June 6, 1944, Normandy, France, 7:20 a.m. . . .
Soaked, bloodied, and exhausted, Army Rangers breach the German defenses at Pointe-du-Hoc in search of five 155mm cannons that threaten the invasion beaches. As elements of Companies D, E, F, and HQ storm the heights, 1st Sgt. Leonard Lomell returns fire while Pfc. Leonard Rubin snags Pfc. Robert Fruhling at the cliff face. Lomell would later find and disable the cannons, earning the DSC. After two days of vicious combat, only 50 of the 225 Rangers who landed at Pointe-du-Hoc remained able to fight. 

If you're interested in purchasing these limited prints you can purchase it online at valorstudios.com.  I have several of the military prints from Valor Studios and they are a great collection in my home.


----------



## Boondocksaint375 (Dec 1, 2006)

Awesome print, some serious detail when you enlarge it.

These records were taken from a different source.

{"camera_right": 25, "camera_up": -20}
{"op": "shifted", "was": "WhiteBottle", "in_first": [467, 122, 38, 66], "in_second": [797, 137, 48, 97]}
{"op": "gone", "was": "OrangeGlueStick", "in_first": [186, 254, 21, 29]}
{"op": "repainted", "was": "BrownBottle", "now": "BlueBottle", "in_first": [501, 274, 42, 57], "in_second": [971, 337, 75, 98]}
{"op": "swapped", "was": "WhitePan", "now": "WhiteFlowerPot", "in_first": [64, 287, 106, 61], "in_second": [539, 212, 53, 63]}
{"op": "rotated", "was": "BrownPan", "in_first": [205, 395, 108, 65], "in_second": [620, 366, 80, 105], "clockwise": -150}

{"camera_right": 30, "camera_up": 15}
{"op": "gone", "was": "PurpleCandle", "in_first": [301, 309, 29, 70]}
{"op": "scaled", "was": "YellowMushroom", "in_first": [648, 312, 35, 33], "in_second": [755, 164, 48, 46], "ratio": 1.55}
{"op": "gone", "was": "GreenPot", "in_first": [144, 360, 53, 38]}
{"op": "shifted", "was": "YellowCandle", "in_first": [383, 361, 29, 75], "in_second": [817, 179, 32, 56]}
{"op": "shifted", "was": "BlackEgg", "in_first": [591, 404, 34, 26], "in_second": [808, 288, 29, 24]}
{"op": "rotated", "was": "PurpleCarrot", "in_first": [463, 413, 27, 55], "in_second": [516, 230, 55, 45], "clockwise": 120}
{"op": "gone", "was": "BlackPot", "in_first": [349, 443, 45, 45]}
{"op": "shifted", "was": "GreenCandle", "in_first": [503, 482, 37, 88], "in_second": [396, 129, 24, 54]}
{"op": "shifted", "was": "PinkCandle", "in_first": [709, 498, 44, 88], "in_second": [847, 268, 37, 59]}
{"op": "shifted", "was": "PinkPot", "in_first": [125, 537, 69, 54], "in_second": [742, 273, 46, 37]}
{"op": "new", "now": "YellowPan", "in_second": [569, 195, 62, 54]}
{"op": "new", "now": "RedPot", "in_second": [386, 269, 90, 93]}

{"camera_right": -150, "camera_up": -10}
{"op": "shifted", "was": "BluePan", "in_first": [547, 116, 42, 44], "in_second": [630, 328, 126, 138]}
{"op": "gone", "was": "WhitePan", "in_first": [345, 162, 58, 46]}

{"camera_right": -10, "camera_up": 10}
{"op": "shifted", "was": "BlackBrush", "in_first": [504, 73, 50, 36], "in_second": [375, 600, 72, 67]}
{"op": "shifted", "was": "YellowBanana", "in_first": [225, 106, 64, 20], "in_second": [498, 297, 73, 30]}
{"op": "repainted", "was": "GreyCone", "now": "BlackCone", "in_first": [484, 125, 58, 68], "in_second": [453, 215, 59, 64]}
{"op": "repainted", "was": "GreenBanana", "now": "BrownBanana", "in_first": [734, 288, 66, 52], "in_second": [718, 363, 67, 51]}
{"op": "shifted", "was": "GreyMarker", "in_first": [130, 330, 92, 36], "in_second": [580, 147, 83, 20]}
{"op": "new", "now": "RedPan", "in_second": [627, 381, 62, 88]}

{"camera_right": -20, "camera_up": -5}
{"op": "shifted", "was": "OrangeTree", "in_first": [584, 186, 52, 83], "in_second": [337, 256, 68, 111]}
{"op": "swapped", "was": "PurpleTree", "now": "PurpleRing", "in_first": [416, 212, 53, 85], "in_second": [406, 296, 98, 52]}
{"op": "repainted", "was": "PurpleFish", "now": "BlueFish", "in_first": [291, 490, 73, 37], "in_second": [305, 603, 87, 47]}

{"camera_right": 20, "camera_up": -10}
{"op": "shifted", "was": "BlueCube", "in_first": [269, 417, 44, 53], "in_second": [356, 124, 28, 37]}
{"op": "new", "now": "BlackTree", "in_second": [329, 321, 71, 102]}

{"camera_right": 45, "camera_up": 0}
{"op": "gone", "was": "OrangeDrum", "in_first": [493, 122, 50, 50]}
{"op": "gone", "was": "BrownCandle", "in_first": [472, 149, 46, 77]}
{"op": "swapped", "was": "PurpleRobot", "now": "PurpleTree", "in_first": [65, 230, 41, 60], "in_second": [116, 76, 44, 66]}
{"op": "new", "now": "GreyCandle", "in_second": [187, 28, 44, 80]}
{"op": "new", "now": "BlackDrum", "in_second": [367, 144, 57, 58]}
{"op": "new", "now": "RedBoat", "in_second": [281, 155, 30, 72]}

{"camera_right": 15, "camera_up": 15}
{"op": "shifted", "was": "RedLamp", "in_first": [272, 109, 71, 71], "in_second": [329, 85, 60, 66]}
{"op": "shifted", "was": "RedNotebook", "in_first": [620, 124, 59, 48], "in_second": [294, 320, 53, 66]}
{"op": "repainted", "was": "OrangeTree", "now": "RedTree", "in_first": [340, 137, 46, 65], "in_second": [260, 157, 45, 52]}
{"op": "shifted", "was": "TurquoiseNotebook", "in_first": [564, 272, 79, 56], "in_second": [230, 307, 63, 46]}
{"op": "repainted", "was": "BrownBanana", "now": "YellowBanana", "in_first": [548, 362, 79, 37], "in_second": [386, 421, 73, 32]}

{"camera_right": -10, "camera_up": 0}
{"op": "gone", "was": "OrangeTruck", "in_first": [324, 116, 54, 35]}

I noticed they sell Dietz prints too on the site, ,which I am a huge fan of.


----------



## Gebirgsjaeger (Dec 1, 2006)

*Shaw and Dietz Prints*

I am a very very close friend of Don Malarkey and I have these prints at home and will be collecting several more.



View attachment 371

View attachment 372


----------



## Gebirgsjaeger (Dec 1, 2006)

*Latest Dietz Print*

View attachment 373

This is my latest purchase...


----------



## Gypsy (Dec 1, 2006)

That is some beautiful work.


----------



## Boondocksaint375 (Dec 1, 2006)

My fav Dietz Ranger Prints:

Korean war & Omaha Beach


----------



## pegasus (Dec 1, 2006)

I hate to ask a dumb question...am I the only one that doesn't see any pictures or links to pictures? Text contains "pictures name"  "viewed x number of times".... :doh:


----------



## Gebirgsjaeger (Dec 1, 2006)

Pegasus, don't know about you but I have eyes on...


----------



## Gypsy (Dec 1, 2006)

Wonder if it's your browser...I can see the pictures just fine.


----------



## pegasus (Dec 1, 2006)

Gebirgsjaeger said:


> Pegasus, don't know about you but I have eyes on...



Gee - thanks.  

I think this is some sort of IE/Mozilla issue.

Attached is a screen capture. Anyone know of some config setting?


----------



## pegasus (Dec 2, 2006)

More detail for admins:

Has to be an IE vs Mozilla thing,  but I haven't seen this problem anywhere else. I can see the image I uploaded. The drop down menu should give access to viewing the image but when used it brings up the "you must be logged on to view the forum" screen.


----------



## Boondocksaint375 (Dec 2, 2006)

Well your not crazy... I cant see it with FireFox2 .....I get the same thing you are. IE works fine.....

Can you see any attachments at all or no?(board wide)


----------



## pegasus (Dec 2, 2006)

Thanks Boon

I checked around a bit. I can see the YouTube videos, there is another thread "guess who I am" which has attachments and it loads fine. I can see the images I uploaded  within this thread. 

This is the link properties FF is following but it gets permission denied.
http://www.soforp.com/vb/attachment.php?attachmentid=373

Very odd, but then Microsoft will do many things just to make things awkward.;)


----------